Websites also frequently publish multiple feeds, e.g. one per category or author, which can confuse things further. Chrome solves the multi-feed problem by letting Google’s servers decide which feed to follow based on its knowledge of the website.

The current implementation restricts websites to one feed per domain. For example, individual topic pages here on Ctrl blog use the feed auto-discovery mechanism to point to a topic-specific feed. Google’s servers currently always return the main/everything feed for the whole site even though it’s not even included on the topic pages. This may change in the future, however. I find it likely that Chrome will want to enable people to only subscribe to the Sports section of their favorite newspaper, for example. Chrome needs to find a better solution for this to tackle social media websites with multiple feeds and creators. The current user experience on sites like YouTube, Twitter, and Facebook is underwhelming and confusing.

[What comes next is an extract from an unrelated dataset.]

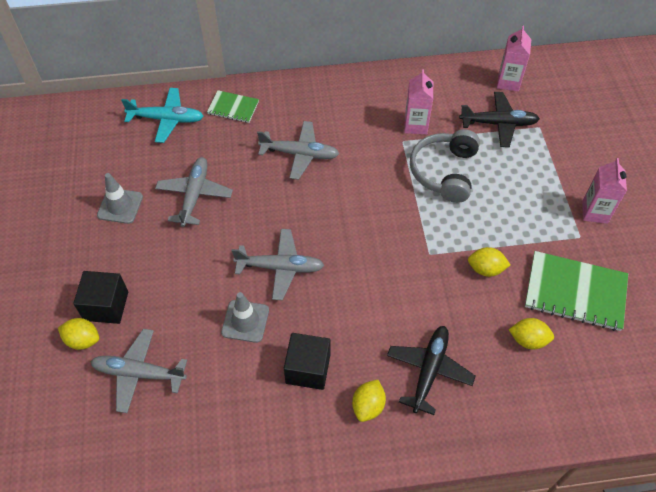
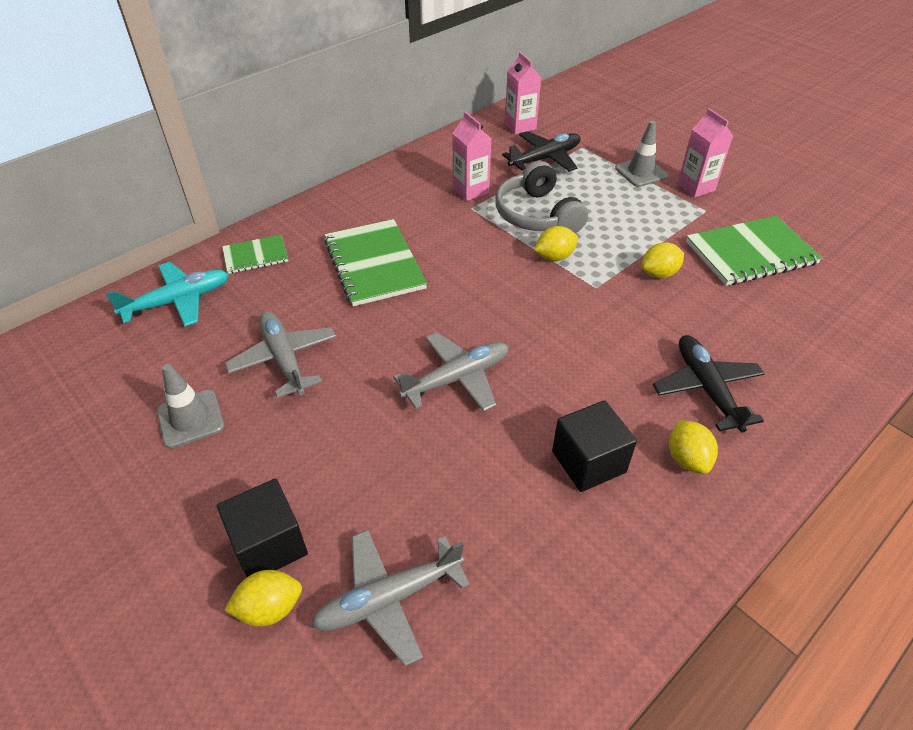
camera: 35 degrees left, 10 degrees down
(245, 321) = (470, 455): grey traffic cone -> grey traffic cone (641, 172)
(299, 154) = (374, 264): grey plane -> green notebook
(528, 340) = (758, 311): yellow lemon -> yellow lemon (554, 257)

Feeds commonly include tracking parameters in their links to help the websites measure the popularity of their feeds. Google’s FeedBurner service was built to serve that tracking need. Instead of presenting the link in the feeds, Chrome replaces it with a canonicalized links. It also sets the HTTP Referer (sic) request header to https://www.google.com/. Clicks from WebFeed are indistinguishable from clicks from Google Discover and Search. Websites can still track their clicks and impressions under the Discovery Performance tab in the Google Search Console.

Google announced last month that it would blow new life into FeedBurner after ignoring the service for over a decade. Chrome’s renewed interest in the technology is likely why Google rediscovered it owned one of the web’s largest feed service providers. FeedBurner’s existing click-through and impression tracking will presumably be augmented with data from Google Search Console in the future.

Chrome doesn’t act like a traditional feed aggregator. Your feed subscriptions are processed on Google’s servers, and Chrome just gets a sanitized presentation of your feeds. There’s nothing wrong with this architecture per se, but Google remains in control of your feed. Google prioritizes the order of items that appear in your aggregate feed. The aggregated news feed is — for the most part — sorted chronologically. However, Google does move some things around to ensure that one chatty feed doesn’t dominate your aggregate feed.

There isn’t much you can do to optimize your syndication feeds to work with Chrome WebFeed. Your feed must meet the format requirements for your chosen feed format. Each feed entry must contain a link, title, and the date it was published or updated. Google only uses the feed to detect when you publish new content on your website.

There’s one small optimization you can deploy, however. You can make your feeds update faster for Chrome users by building in support for WebSub. WebSub is an open standard that turns syndication feeds from a pull to a push media.

Google will pull images, titles, and the lead paragraph or description from your webpages. Make sure to mark up your pages with semantic HTML and use structured metadata. Proper semantics will help Googlebot understand your pages and help make sure they’ll appear in Chrome WebFeed. Any type of webpage is eligible for inclusion, it’s not just for news articles and videos.